Global mean sea level (MSL) has been rising since the end of the last ice age almost 18,000 years ago. Measures of sea level refer to the level of the ocean's surface halfway between high and low tide (to find out more about how sea level is measured, see our links below). Often, they are used to standardize measurements of land elevations and sea depths. Sea level, however, is not the same across the world. Mean sea level is the average, or mean, height of the sea.
For centuries, sea level was measured using tide gauges. Since the mid-20th century, and especially over the last decade, satellites have played an increasingly significant role in measuring sea level. In addition to monitoring current sea levels, scientists have been trying to understand the history of changes in the height of the oceans. Using archeological information gleaned from salt marshes and coral reefs, past sea levels can be established.
Sea Level Rise
Since the beginning of the 20th century, the seas have continued to rise at an average rate of 1.7 ± 0.5 mm per year, according to the IPCC (Bindoff et al., 2007). This increase, however, has not happened at a constant rate. The first noted increase was over the period of 1961 to 2003, when the average rate of sea level rise was 1.8 ± 0.5 mm per year (Church et al, 2001; Church and White, 2006; Bindoff et al., 2007). Global mean sea level measurements have become even larger since 1993. According to the IPCC, "For the period 1993 to 2003, the rate of sea level rise is estimated from observations with satellite altimetry as 3.1 ± 0.7 mm yr–1, significantly higher than the average rate."
The historical record from tide gauges shows that large rates have been measured during other periods since the 1950s other than from 1993 to 2003 (Bindoff et al., 2007). The global mean sea level has changed significantly throughout Earth's history. As mentioned earlier, during the last glacial maximum about 20,000 years ago when the average global temperature was 4° to 7°C colder, sea level was 120 m lower than it is currently (Waelbroeck et al., 2002; Schneider von Deimling, et al., 2006; Rahmstorf, 2007). In contrast, during the Pliocene three million years ago, the climate was 2° to 3°C warmer and the seas were 25–35 m higher than today (Dowsett et al., 1994; Rahmstorf, 2007).
In addition to experiencing variability over time, sea level is not the same everywhere (see Figure 2). Changes in sea level are also not uniform, as some areas find levels rising faster than others. Despite the world-wide trend of rising sea levels, in some places the MSL is currently falling.Factors Driving Sea Level Rise
Sea level rise is due to a number of causes, some of which may exert a more regional influence than others. These include:
Contributions to Sea Level Rise Broken Down
Thermal expansion – As seawater becomes warmer it expands. Heat in the upper layer of the ocean is released quickly into the atmosphere. However, heat absorbed by the deeper layers of the ocean will take much longer to be released and therefore, be stored in the ocean much longer and have significant impacts on future ocean warming.

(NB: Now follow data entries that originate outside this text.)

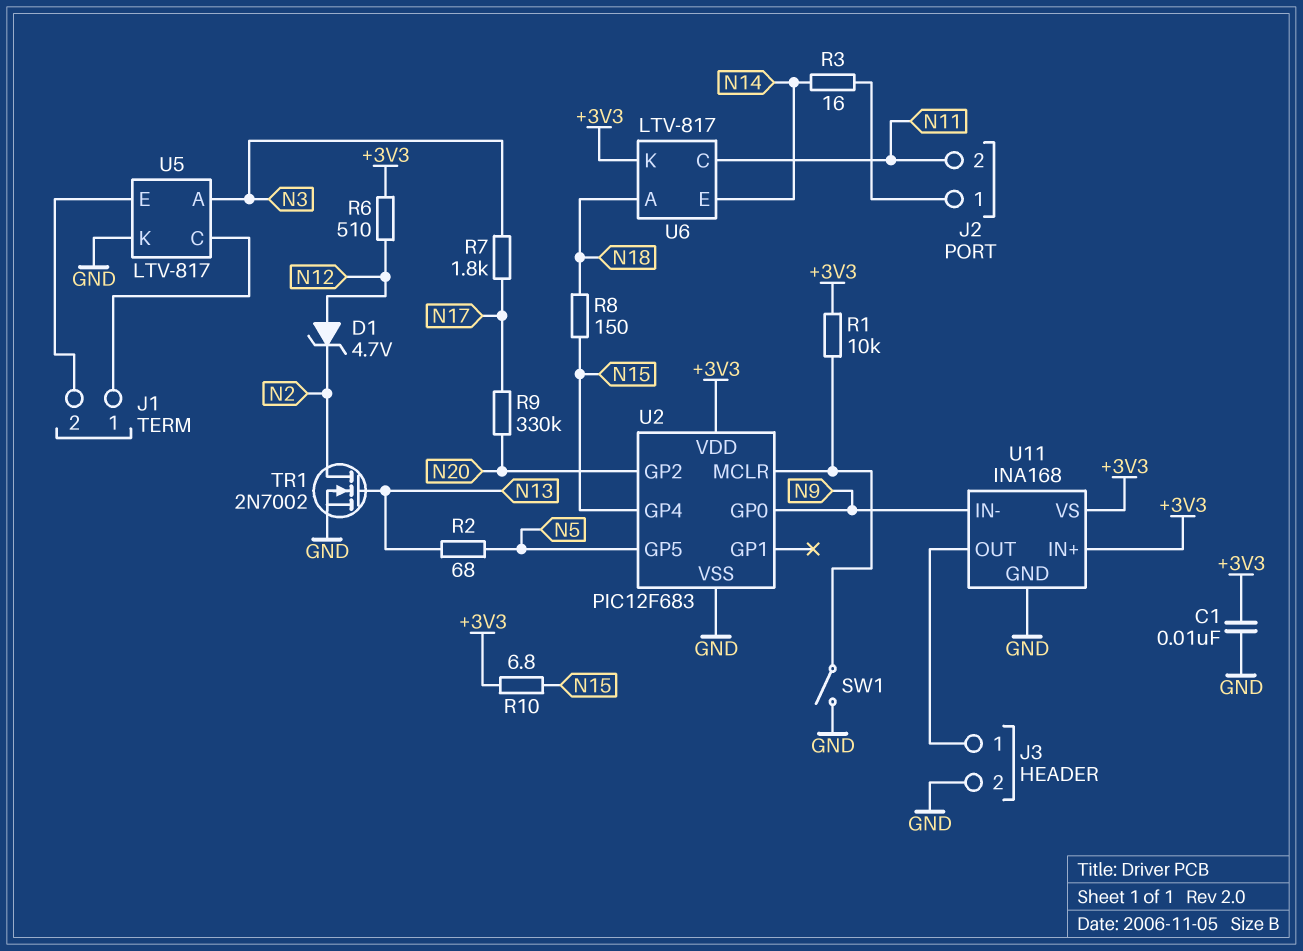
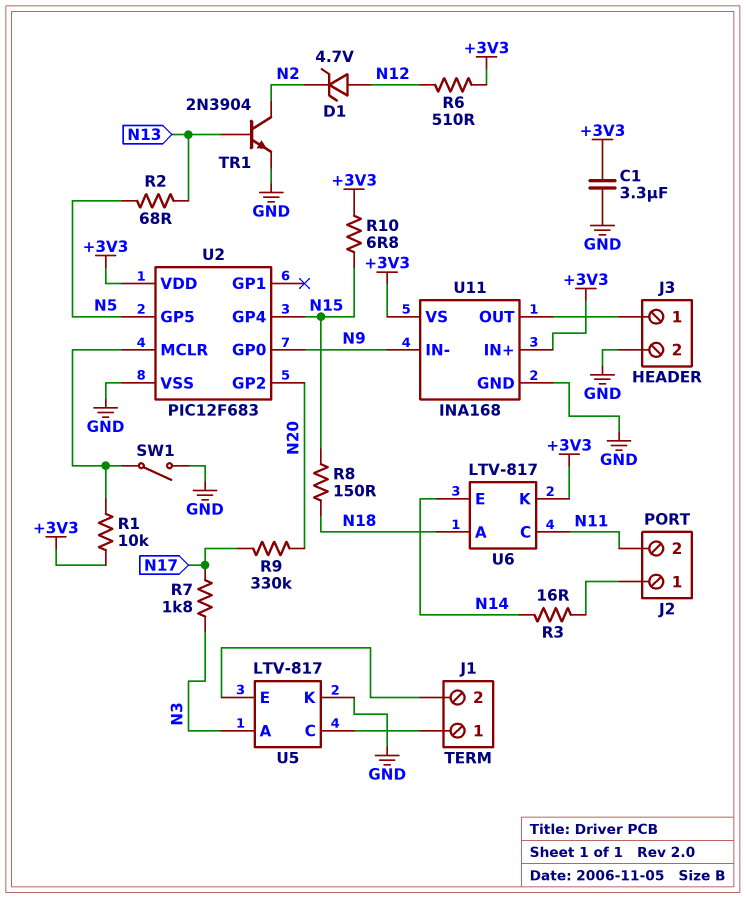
C1: 10nF (+3V3, GND) -> 3.3uF (+3V3, GND)
TR1: NMOS 2N7002 (G N13, D N2, S GND) -> NPN 2N3904 (B N13, C N2, E GND)

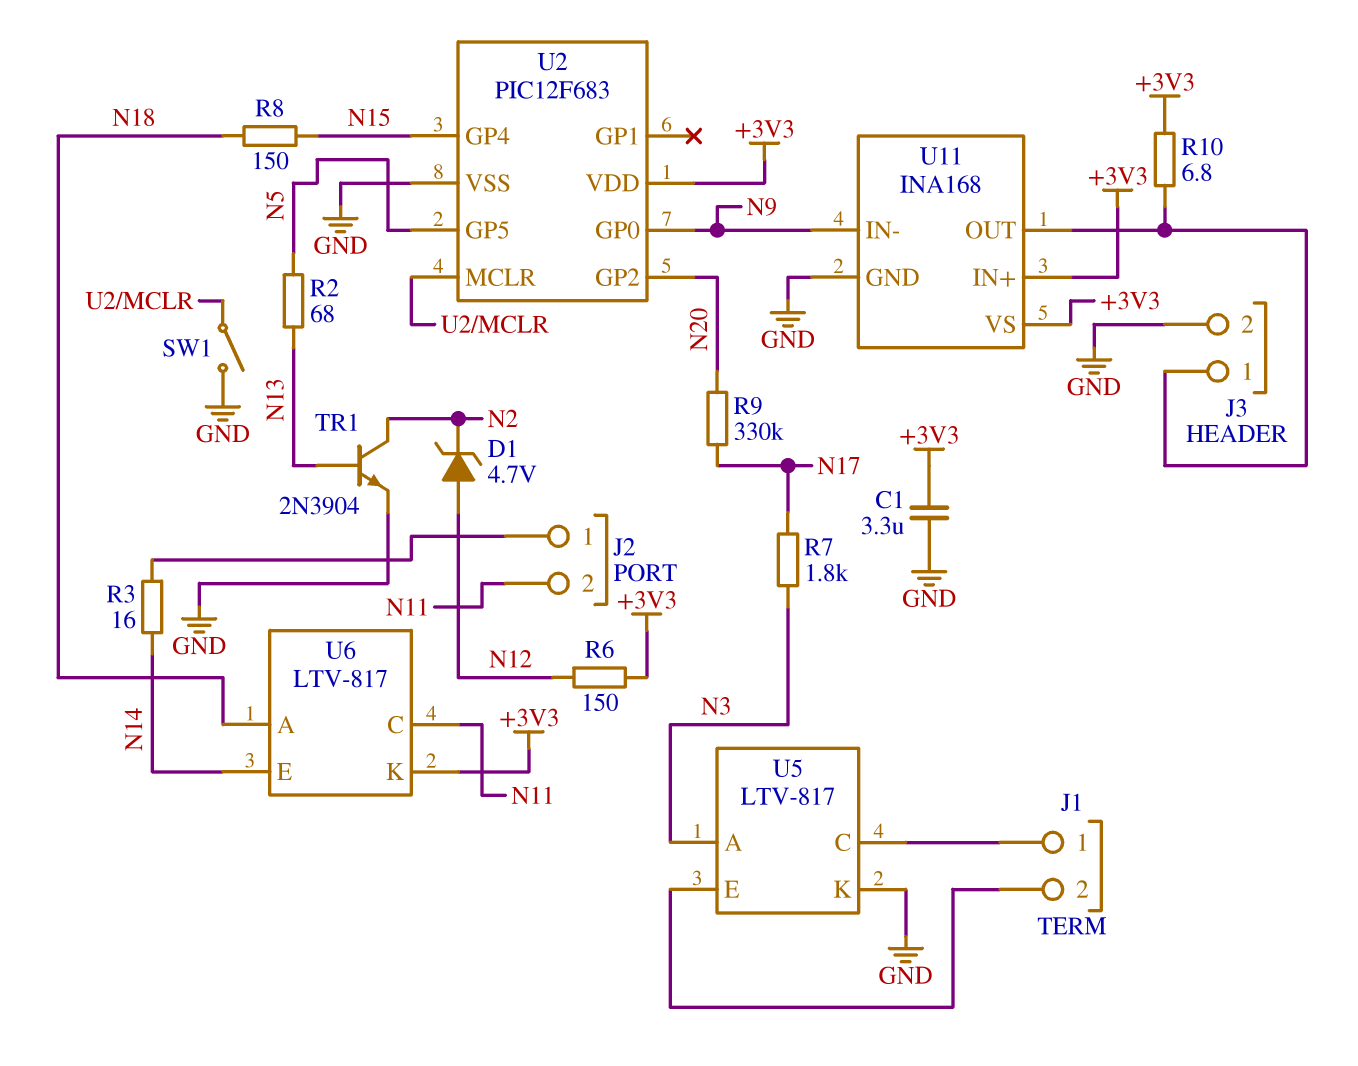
R1: 10k (+3V3, U2/MCLR) -> none
R6: 510 (+3V3, N12) -> 150 (+3V3, N12)
R10: 6.8 (+3V3, N15) -> 6.8 (+3V3, J3/1)

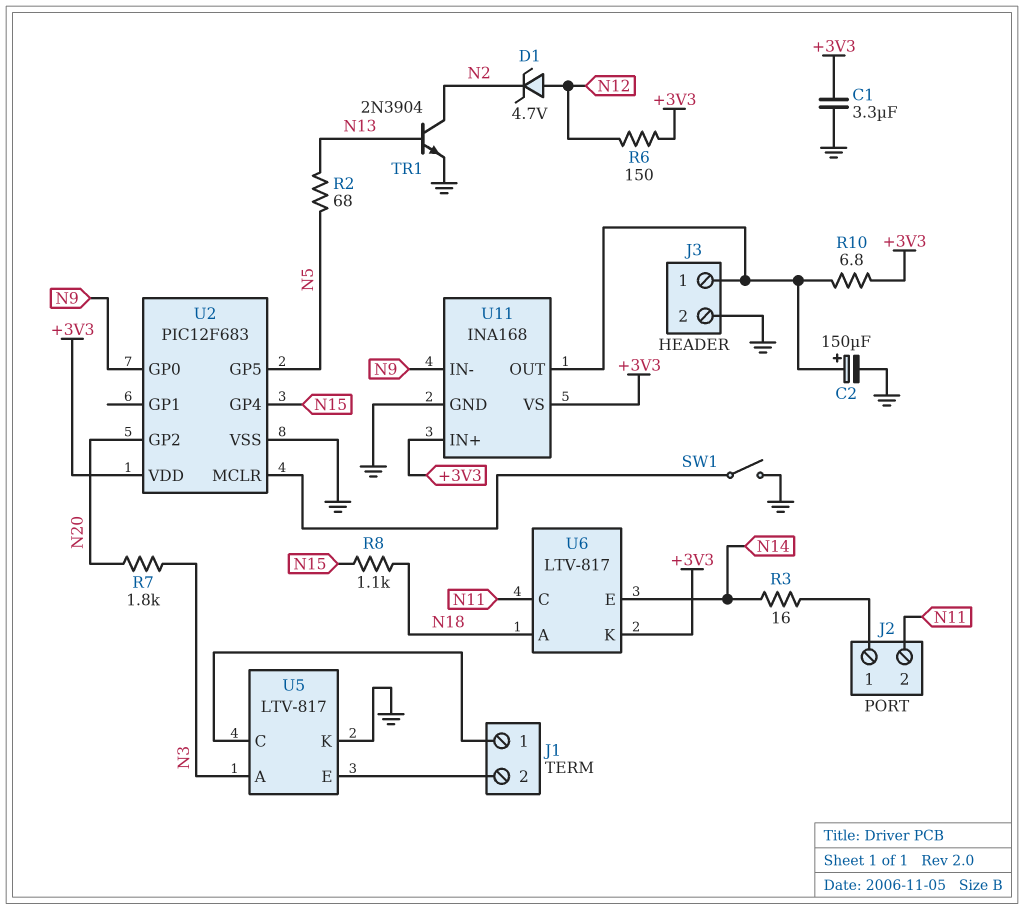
C2: none -> 150uF (plus J3/1, minus GND)
R7: 1.8k (N3, N17) -> 1.8k (N3, N20)
R8: 150 (N15, N18) -> 1.1k (N15, N18)
R9: 330k (N17, N20) -> none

An increase in freshwater inputs from mountain glaciers, ice sheets, ice caps, and sea ice, as well as other atmospheric and hydrologic cycles due to rising global surface and ocean temperatures
Physical forces – Subsidence and lifting are associated with tectonic activity and the extraction of water and resources such as gas and oil. These types of forces don't actually change the volume of the ocean, only the relative sea level. However, these changes do affect movement over land, as well as estimates from satellite altimetry. For example, in Scandinavia's Gulf of Bothnia, the weight of glaciers had caused the land beneath it to compress and sink. Now that glaciers are melting and the pressure has been released, the region is lifting at a rate of as much as 11 mm per year. This rebound makes it seem like sea level is dropping even though it is actually rising by 2.1 mm per year (Milne et al., 2001).
Ocean current variations – Large, regional ocean currents which move large quantities of water from one location to another also affect relative sea level without changing the actual volume of the ocean. For example, el Niño moves water from one side of the Pacific to the other every three or four years. These large-scale variations also affect the relative sea level of certain areas. In normal conditions, trade winds blow across the Pacific toward the west. According to NOAA, the trade winds push warm surface water to the west Pacific, so the sea level is roughly 1/2 meter higher in Indonesia than it is in Ecuador. During el Niño years, this warm water is pushed over to the eastern Pacific.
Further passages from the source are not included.